Beggar at Ghazi Chowk

By ZEERAK AHMED

10 years on from 9/11

15 Sep 2011

Originally published at Next Gen Journal, 12/9/2011.

A break from writing turned rather long, so please excuse the follies in this one. And the few after actually, but you get the idea.

I was out with my grandmother on the streets of Lahore 10 years ago. We walked through the lounge door, and the news was on, the dreadful image that haunts us all today repeating itself behind a numbing barrage of voices and confusion. I sat there writing invitation cards to my 11th birthday, not quite understanding what it meant or what to make of it all.

10 years, and I still don’t. Life has been thrown open by all of this, that awful image defining what we fight for, what we fight against, the battles that our minds stumble through every day, the struggle to find the truth, figure out our identities, understand our beliefs, test our beliefs,  defend our beliefs, then struggle again to figure out what they are.

People often ask me how things are in Pakistan. I’ve live abroad for over two years now, and I still haven’t figured out how to answer that question. On one hand, I’ve lived in Pakistan all my life.   I still live there when I’m not studying or working abroad, and life is good. We go see the new Kung Fu Panda in 3D, and I go visit my old school with nervous high school seniors talking about applying to college in the US. Things are the same. On the other hand, I now prove my identity at a few checkpoints, run through a bunch of body guards with machine guns and then get pat down to do it. And the news is true, factually at least, whatever goes with it is confusing to say the least.

Today, when I’m abroad, I want to not be Pakistani sometimes, just so that I can be who I am without being contained by my nationality, but it’s hard to do. I am very Pakistani. I don’t understand politics.  I’m a geek, and my accent with all its changes is still rather brown. There’s obviously more, but it’s all there. And when I’m abroad I inevitably find myself trying to be a Pakistani ambassador, getting viewpoints across, trying to defend things, accepting the wrongs, standing by the rights. And at home, I’m the American ambassador championing freedom, tolerance and life, but then at a loss at times to defend some foreign policy that scares all of us in Pakistan.

I can’t play blame games, for quite frankly who am I to play the blame game.  I am no policy expert. I like many others am confused about what I want to do, what I believe, who to believe and what I must to do for all of this. All I can tell people is about myself, my life that is Pakistani, now somewhat American and somewhat otherwise. After 9/11, me and my friends are forced to figure out our beliefs, things we perhaps should have done anyway. And while our nature tells us to tread back safely into our cultural and historical set of beliefs when we’re confused, everything around us tells us there’s something wrong.

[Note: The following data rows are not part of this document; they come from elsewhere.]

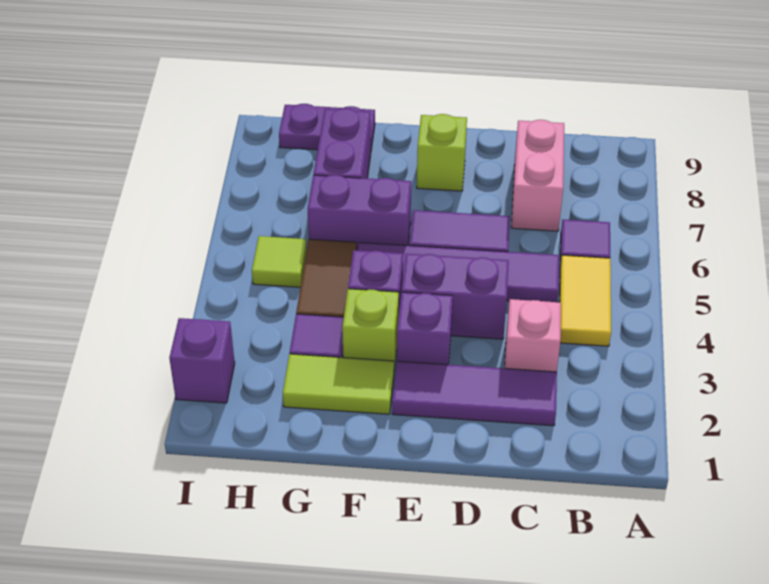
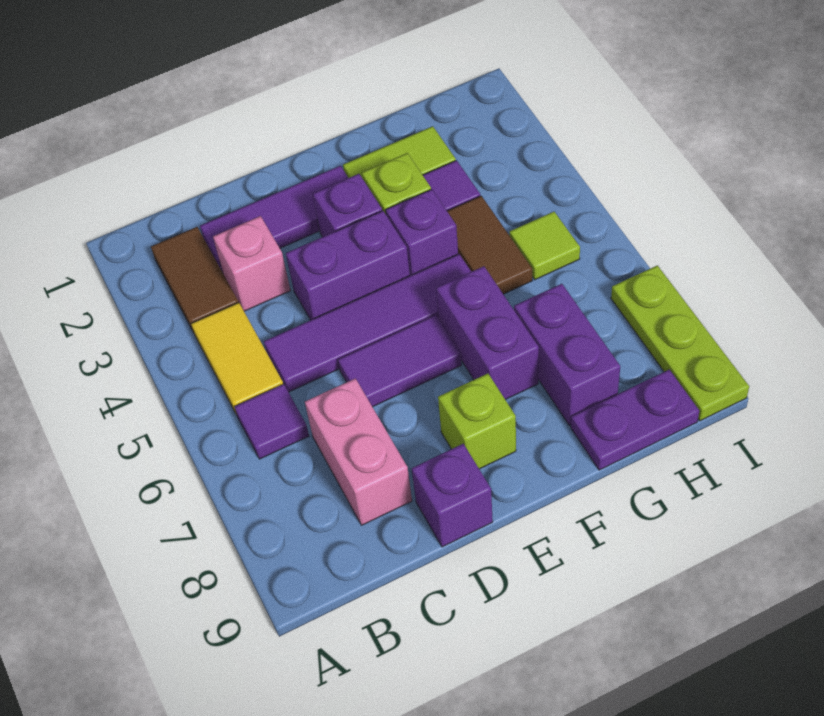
none -> brown tile B2:B3 level 1
purple brick F6:G6 level 1 -> purple brick F6:F7 level 1
purple brick I2 level 1 -> purple brick D9 level 1
none -> lime plate I7:I9 level 1

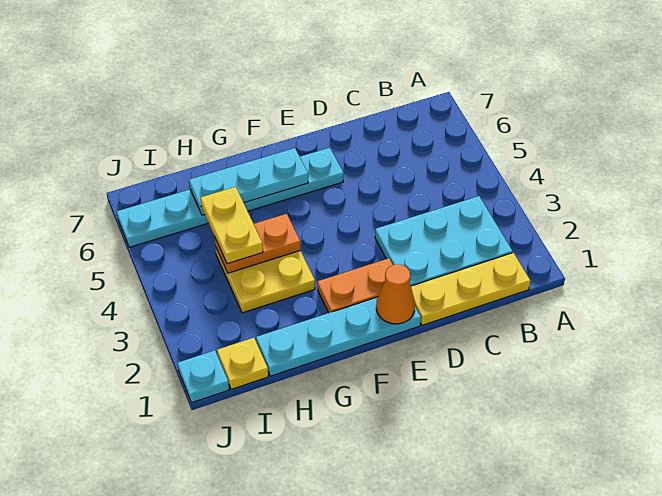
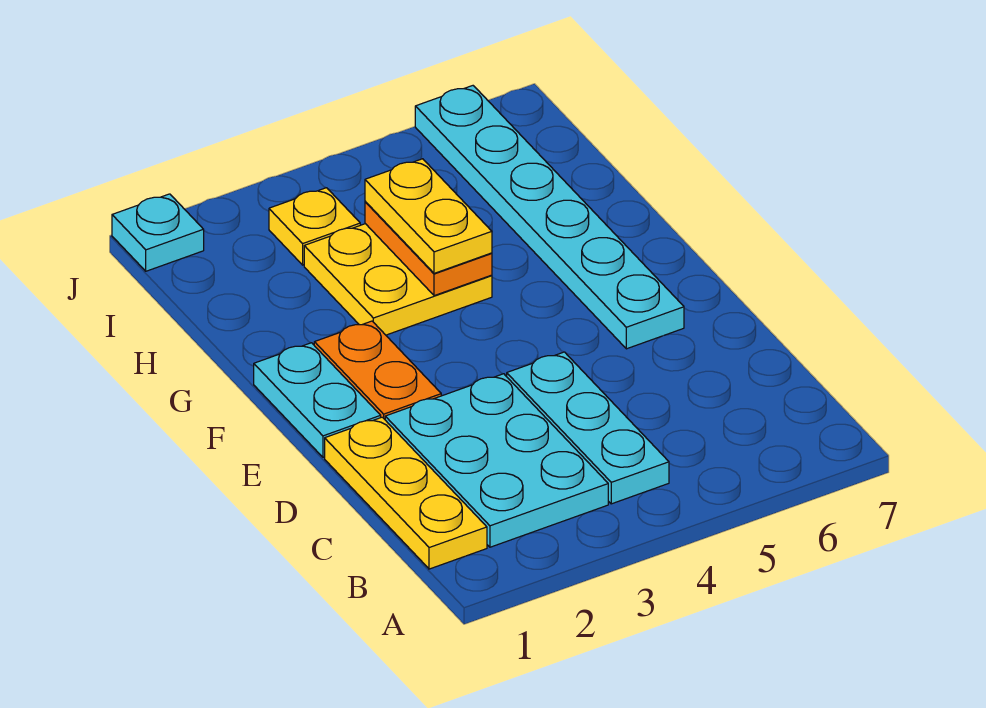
cyan plate E1:H1 level 1 -> cyan plate E1:F1 level 1
orange cone E1 level 2 -> none
cyan plate F6:H6 level 2 -> cyan plate B4:D4 level 1
yellow plate H4:H5 level 3 -> yellow plate G4:H4 level 3
yellow plate I1 level 1 -> yellow plate I3 level 1

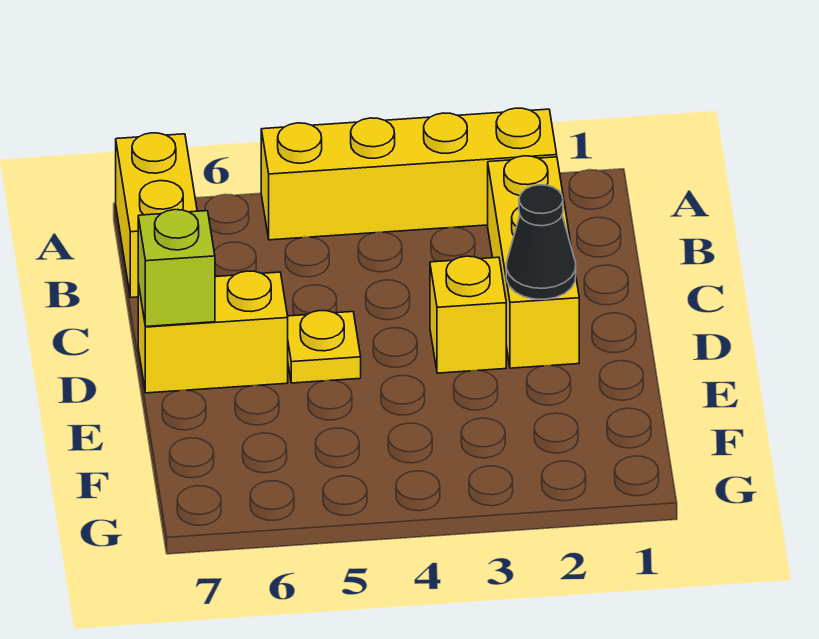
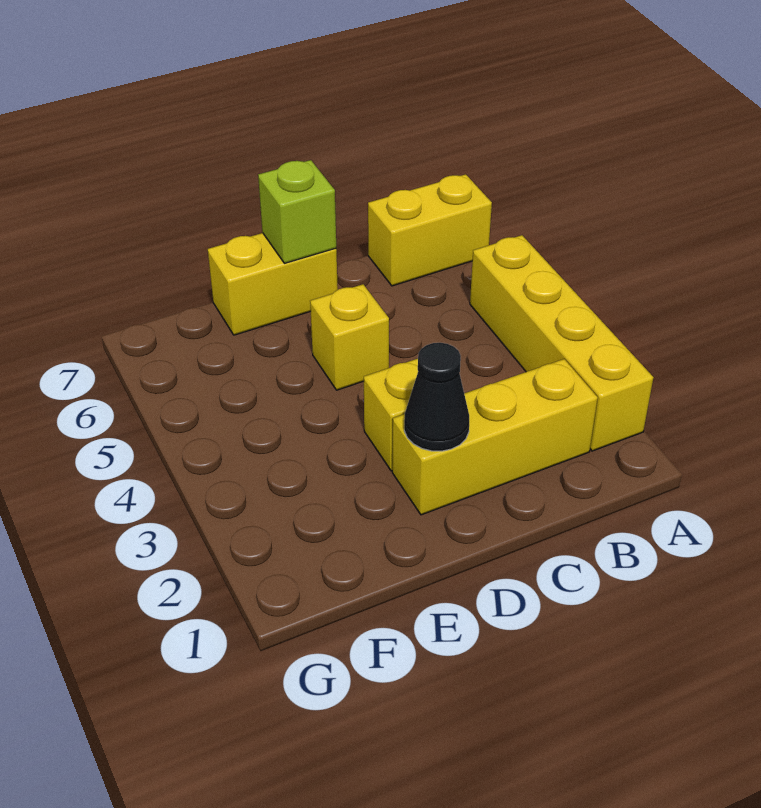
yellow plate D5 level 1 -> yellow brick D5 level 1
yellow brick D6:D7 level 1 -> yellow brick D7:E7 level 1

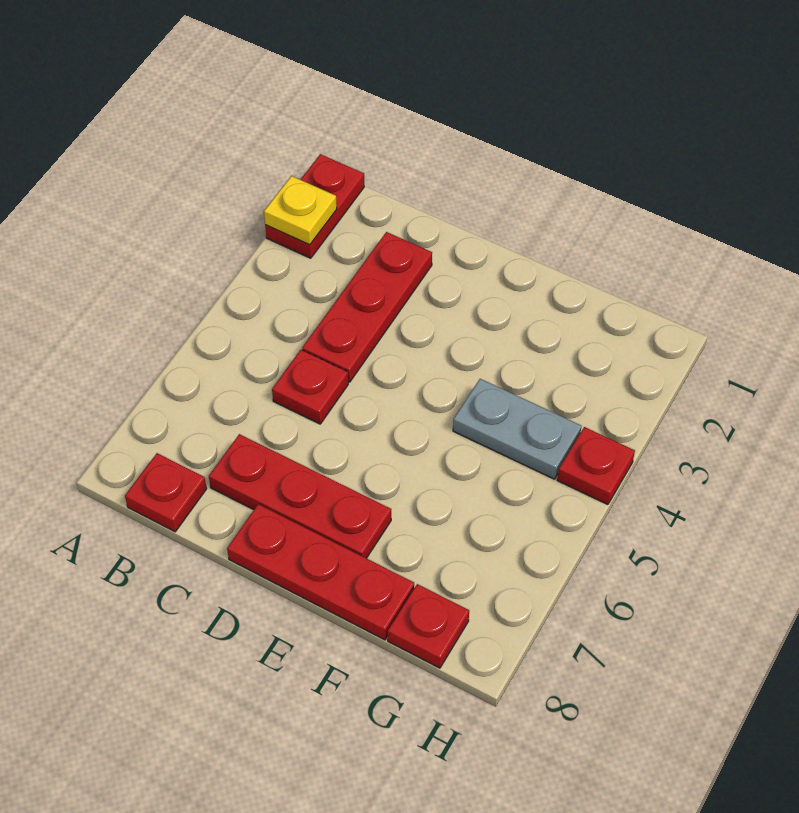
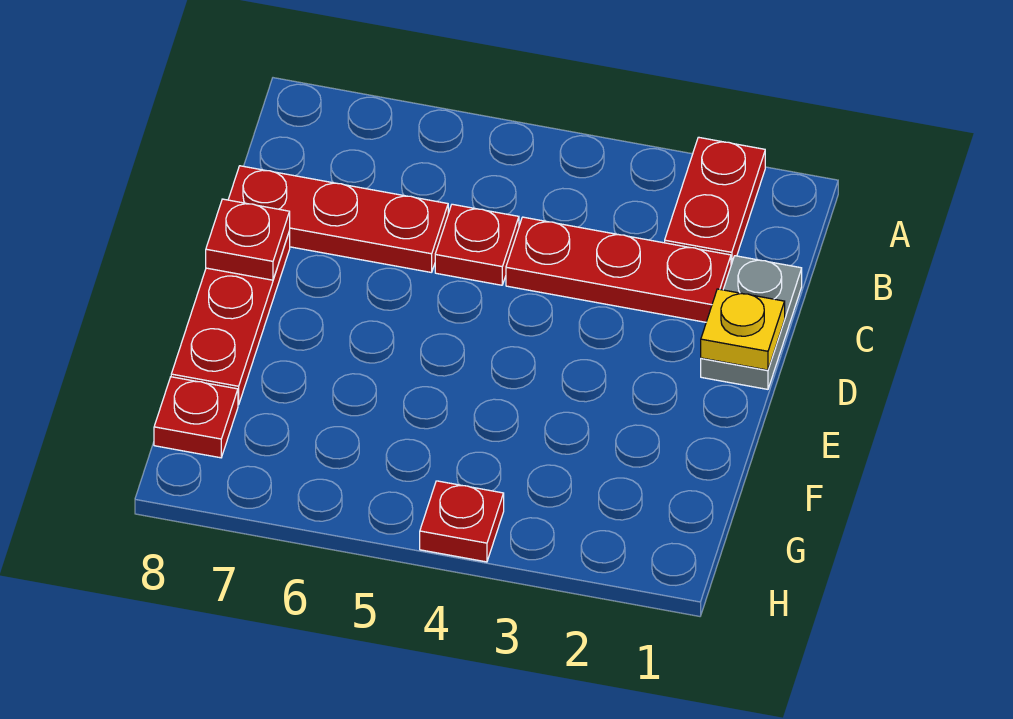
red plate A1:A2 level 1 -> red plate A2:B2 level 1
yellow plate A2 level 2 -> yellow plate D1 level 2
red plate B8 level 1 -> red plate D8 level 2
red plate C7:E7 level 1 -> red plate C6:C8 level 1
grey plate F4:G4 level 1 -> grey plate C1:D1 level 1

Slowly some of us make our peace with parts of belief, and begin to stitch it all together. Except now our families are also under threat for wanting to prevent bloodshed, and you’d think wanting to not fight war would help.

Perhaps it does get awkward at times being Muslim on 9/11. Am I expected to be apologetic? It reminds me of the Park 51 scenario. I feel for the families of everyone that lost their lives on 9/11, and for everyone else whose world changed in even the slightest way. I didn’t lose someone close on 9/11 itself, but my world has changed since. I don’t know what to do to try and keep life safe, and I wish I had a remedy, but perhaps everyone is at a loss for one. We have our ways, but the killing continues and at times becoming numb to everything is what results, and one wonders what sort of people that makes us.

10 years on and we’re scared of Friday prayers, we’ve lost loved ones, we’ve lost our integrity and our dignity. And my American self wants to be more American, so I can help, and I wish there was more we could do to ease the pain. May all those we lost rest in peace, and may we all feel the hope for a more peaceful future.